The Danger That Mikey Daisey’s Apple Fiasco Poses

In early January, one of my favorite radio programs, “This American Life”, aired it’s most popular episode to date. A first-person chronicle condemning Apple’s supply chain, the episode is anchored by Mike Daisey’s story of a 2010 visit to China to see how his iPad was made.

Daisey spoke with 12- and 13-year-old workers at Foxconn, an electronics company based in China that manufactures Apple products. He interviewed employees that had suffered poisoning and disfigurement, was intimidated by guards with guns, and toured the workers’ prison-like living quarters. It was all very eye-opening and shocking.

What made Daisey’s account so compelling and heart-wrenching, however, was the personal nature to it, particularly a description of a dismembered worker playing with an iPad for the first time.

When Rob Schmitz,  American Public Media’s “Marketplace” China correspondent heard the story, some details didn’t seem to make sense. After speaking  to Daisey’s interpreter and thoroughly fact-checking the story, turns out there was a hitch.
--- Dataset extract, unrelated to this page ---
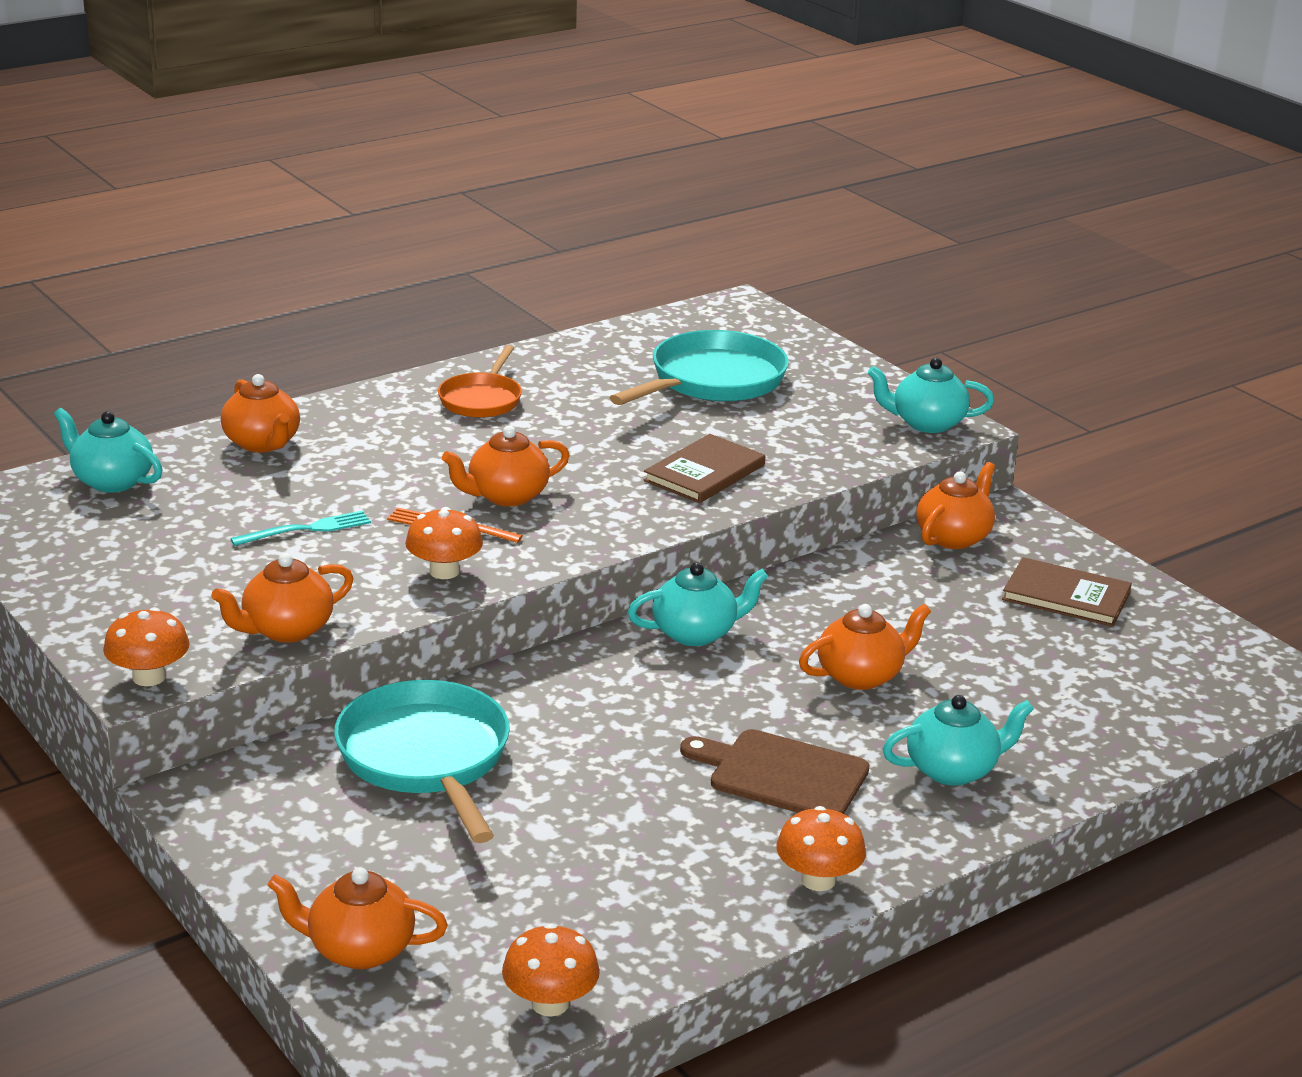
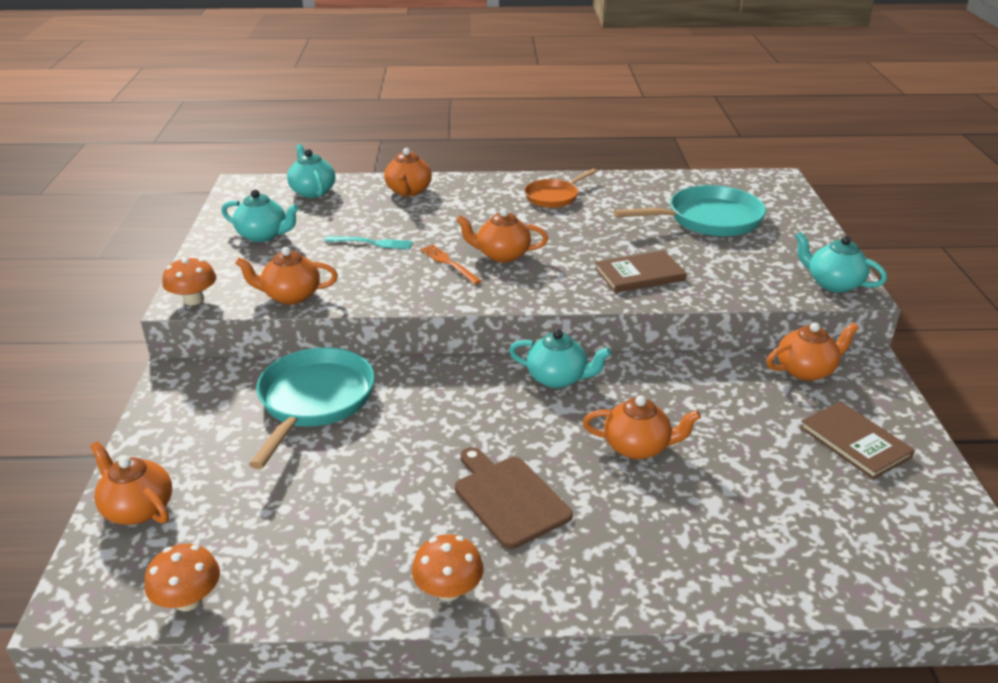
camera: 35 degrees right, 5 degrees up
(444, 571) = (414, 289): orange mushroom -> none
(953, 770) = (633, 545): turquoise teapot -> turquoise teapot (263, 235)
Daisey’s story wasn’t true. He made most of it up, and “This American Life” was forced to devote the entirety of its latest episode to retracting the story and clarify fact from the fiction.

Just like that, thousands of concerned Americans who had trouble sleeping next to their precious iPads breathed a collective sigh of relief.

Not so fast. I’ll give Daisey a little credit here, Foxconn is hardly innocent. It has been guilty of employing minors before, and there have been health problems attributed to the chemical used to clean iPhone screens. But, none of these happened at the factory that Daisey visited.

Fighting for child labor laws and supply chain accountability are good and just causes, but when you outright lie to advance your cause, you lose all of your legitimacy.

Herein lies the problem when the face of a movement publicly disgraces himself (See: Jason Russell of Invisible Children). About the same time that Daisey’s story ran on “This American Life,” The New York Times ran a series exposing the large human cost of Apple’s supply chain. Unfortunately, thanks to Daisey, no one is talking about that any longer.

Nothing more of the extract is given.